After the child left, there was quiet. Unnatural but not yet uncomfortable. It had always been lively before, one child filling up all the empty cracks and crevices like glue.
Each day, he walks in from work, shouts a hello, opens the refrigerator. She is there, buttoning her heavy coat. I won't be long, she tells him. She imagines replacing the old wooden door with a revolving one. The old door still has remnants of the glue that held them close. The pencil marks measure the child's growth. The first mark shows the tiny toddler, standing before her first birthday. Hold still, honey, she says, as she feels her soft bird hair underneath the pencil. The last mark, made sometime in her teens, a quick line slightly crooked. She had to stand on tiptoe to draw it.
The house is quiet except for the TV. The dishwasher hums after a quiet dinner. He tells her it's good. She scrapes hers down the garbage disposal. It's cold and dark at seven o'clock. The branches of the giant tree outside the kitchen window scratch against the glass. She hears him calling out the answers to the Jeopardy contestants. He repeats the answers twice. The second time louder than the first. Who is Augustus Caesar? Who is Augustus Caesar?
They can't hear you! she used to tell him.
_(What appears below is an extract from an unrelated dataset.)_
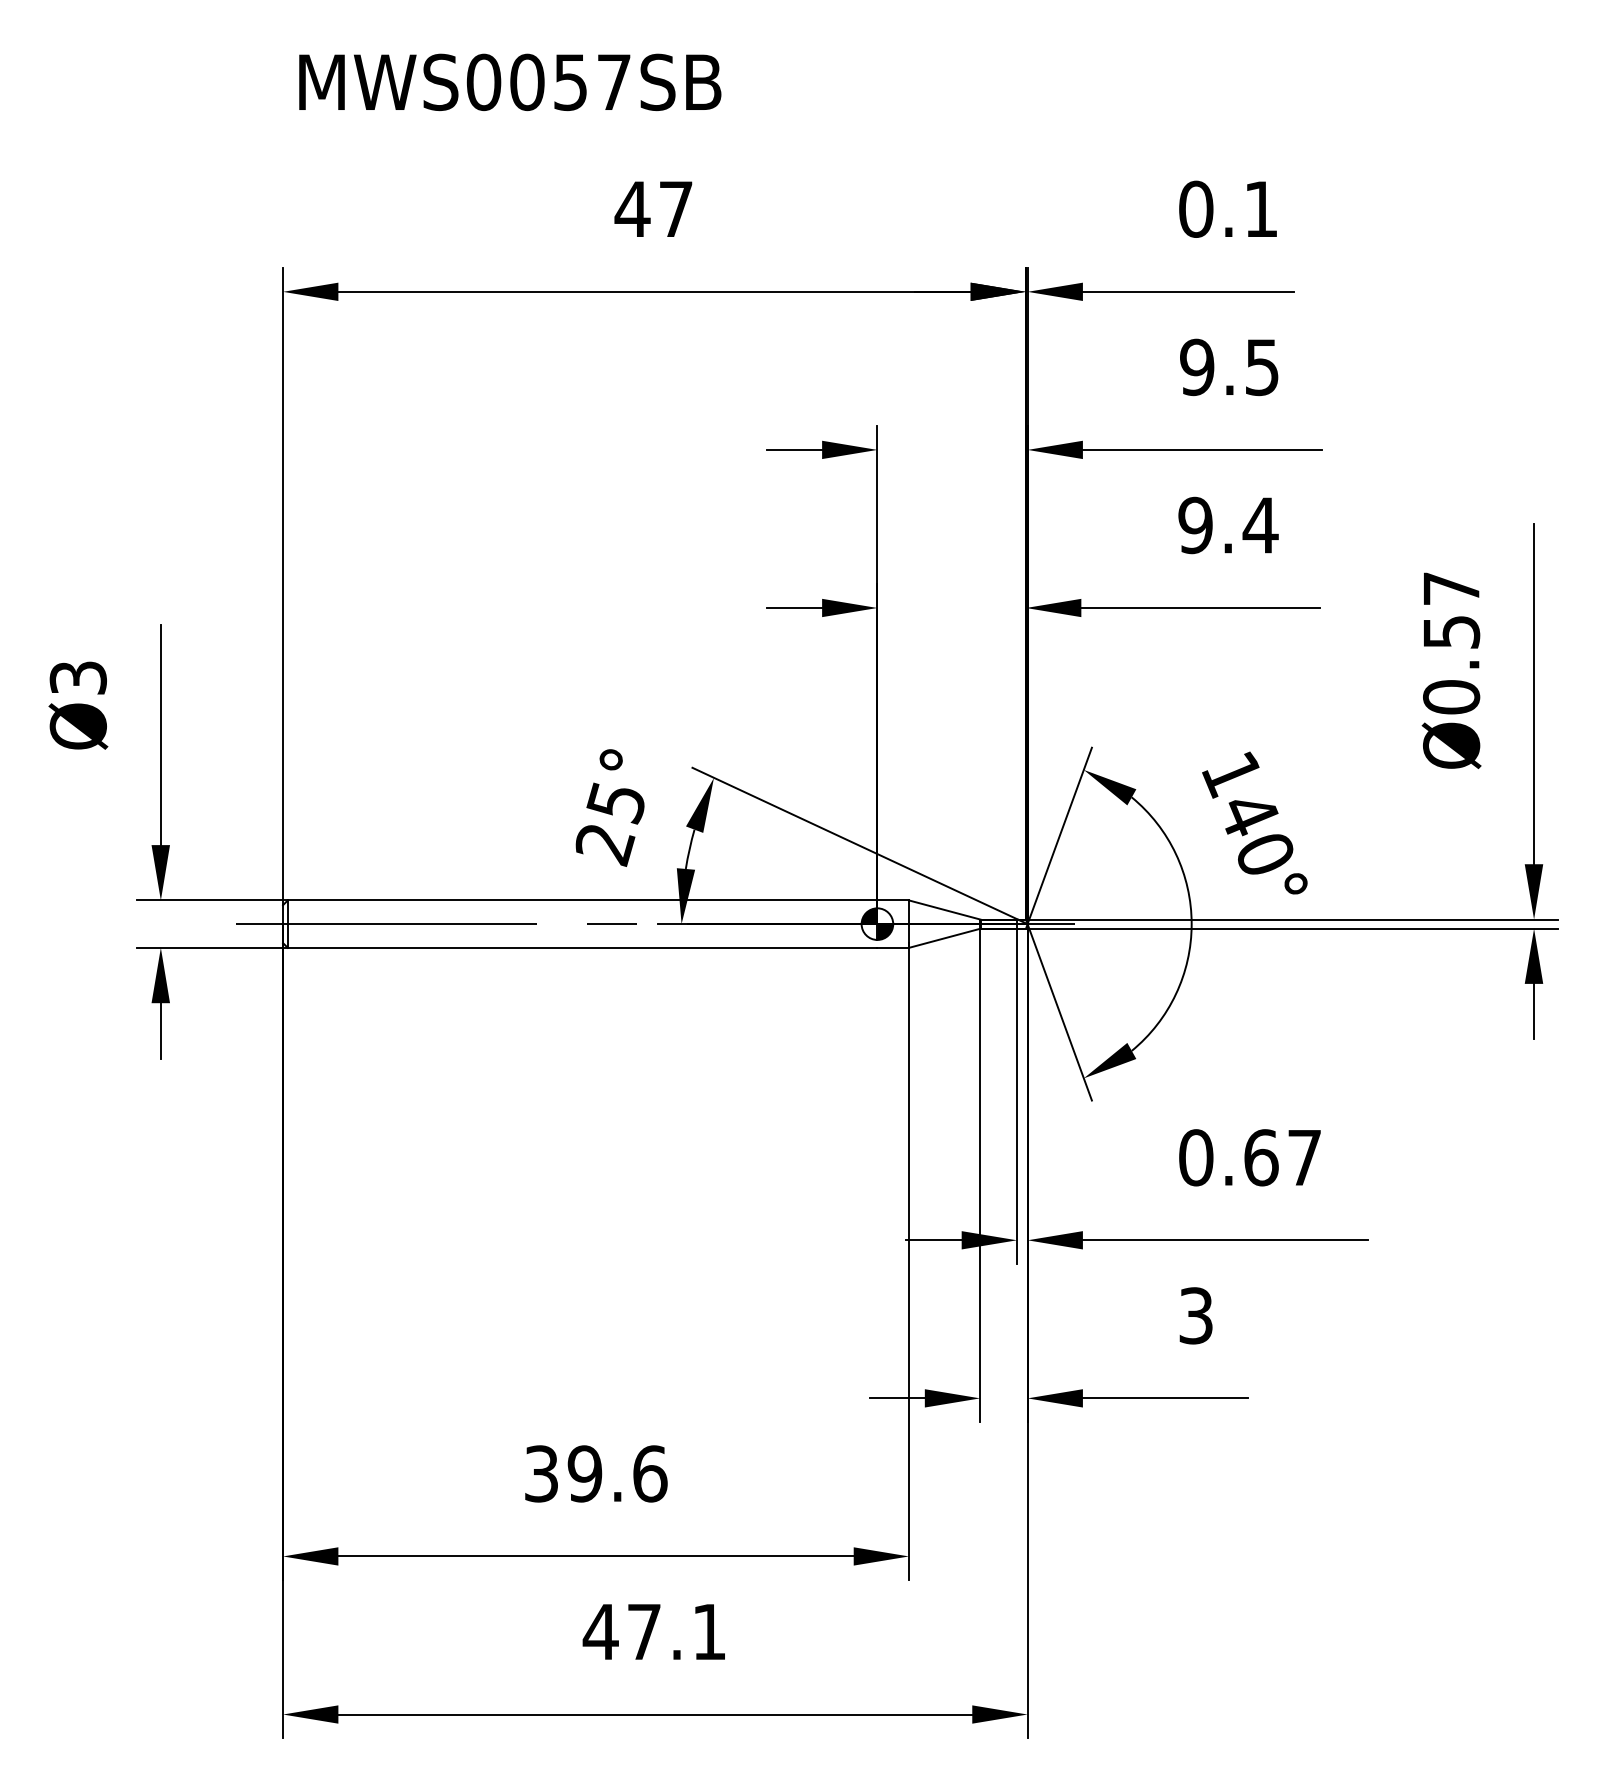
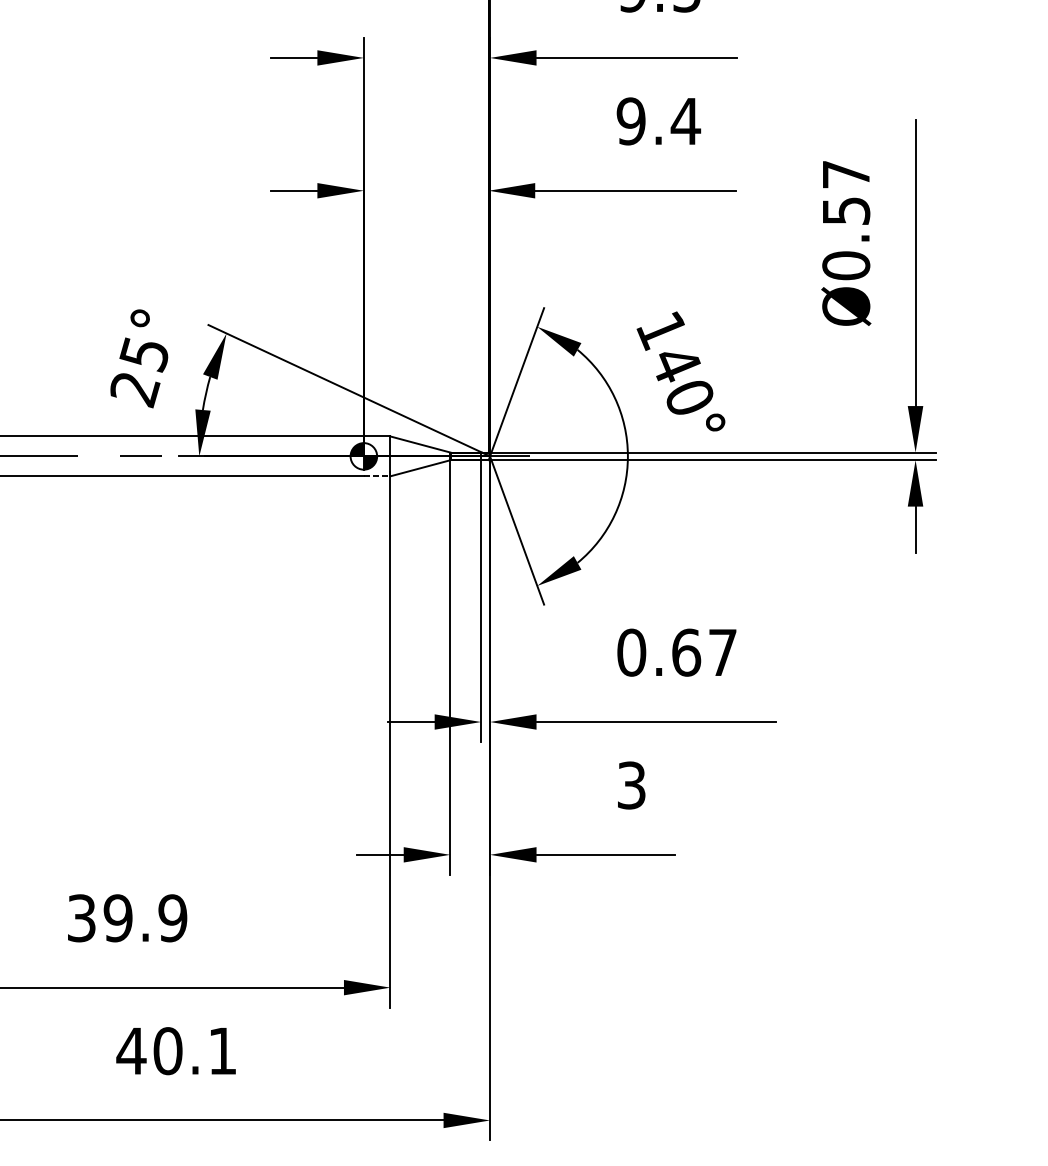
line: (893, 947) -> (377, 476), solid -> dashed
text: (650, 1473) -> (173, 917), 39.6 -> 39.9
text: (644, 1631) -> (168, 1050), 47.1 -> 40.1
It was a joke between them. Now she closes the door to the den and tries to lose herself in her work. She is writing another chapter. She knows where she is taking her characters, but she worries if she is taking them in the right direction.
In the morning, he is gone by the time she makes coffee. He has left her favorite donut on the counter next to the coffee pot. He has taken last night's garbage out. Silent acts of love. Silent acts of habit. Some of both, she thinks. This evening, he will walk in, they will greet each other and she will walk out. It's the dance they do now that there is no glue.